British film production designer

John Box working on a design for Oliver! (1968)

John Allan Hyatt Box OBE (27 January 1920 – 7 March 2005) was a British film production designer and art director. He won the Academy Award for Best Art Direction on four occasions and won the equivalent BAFTA three times, a record for both awards. Throughout his career he gained a reputation for recreating exotic locations in rather more mundane surroundings; he once created a walled Chinese city in Snowdonia.

==Early life==
Box was born in London, and attended Highgate School from 1934 to 1938. Due to his father's job as a civil engineer, he spent much of his childhood in Sri Lanka, then the British colony of Ceylon. After studying architecture at North London Polytechnic.
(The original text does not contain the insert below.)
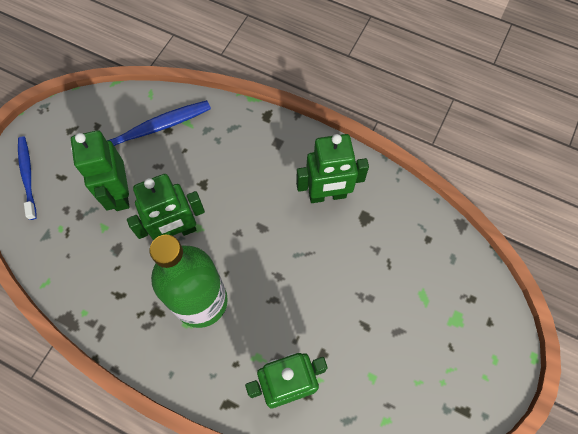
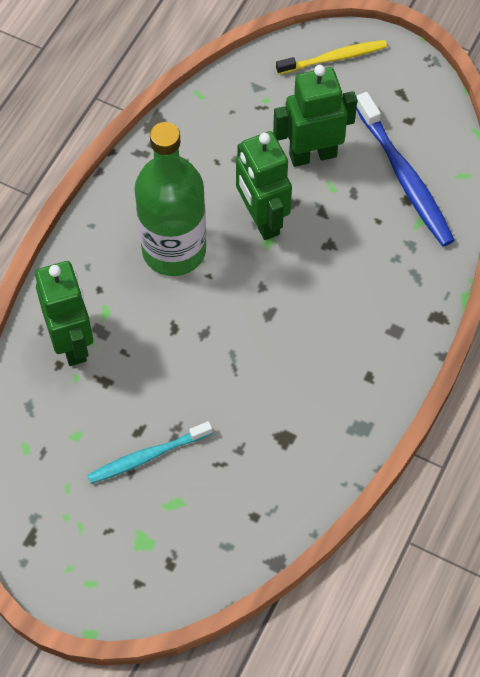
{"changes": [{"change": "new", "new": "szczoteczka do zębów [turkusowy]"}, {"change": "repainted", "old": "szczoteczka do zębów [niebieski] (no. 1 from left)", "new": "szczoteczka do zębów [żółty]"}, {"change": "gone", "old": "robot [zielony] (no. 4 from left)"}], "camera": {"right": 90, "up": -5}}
He served with the British Army during World War II, being commissioned into the Hampshire Regiment (later the Royal Hampshire Regiment) on 21 December 1940, but then transferred to the Royal Armoured Corps (RAC) on 1 June 1942.

==Career==
After the war Box served his apprenticeship an assistant to the art director Carmen Dillon, herself an Oscar winner. During this period he worked with her on Anthony Asquith's adaptation of The Browning Version (1951) and The Importance of Being Earnest (1952).

Box's first films as an art director were low budget affairs, the first being the science fiction B-movie The Gamma People (1956). His first big break came when director Mark Robson asked him to work on the period film The Inn of the Sixth Happiness (1957), which starred Ingrid Bergman. After this Box worked on Carol Reed's adaptation of Graham Greene's novel Our Man in Havana (1959) and Richard Quine's The World of Suzie Wong (1960).

As production designer of Lawrence of Arabia (1962), he first worked for the British director David Lean, as well as winning his first Oscar. Box got the job working on this film after John Bryan fell ill. Box designed Of Human Bondage (1964) and worked with Lean again on the adaptation of Doctor Zhivago (1965), for which he again won an Oscar for his set designs.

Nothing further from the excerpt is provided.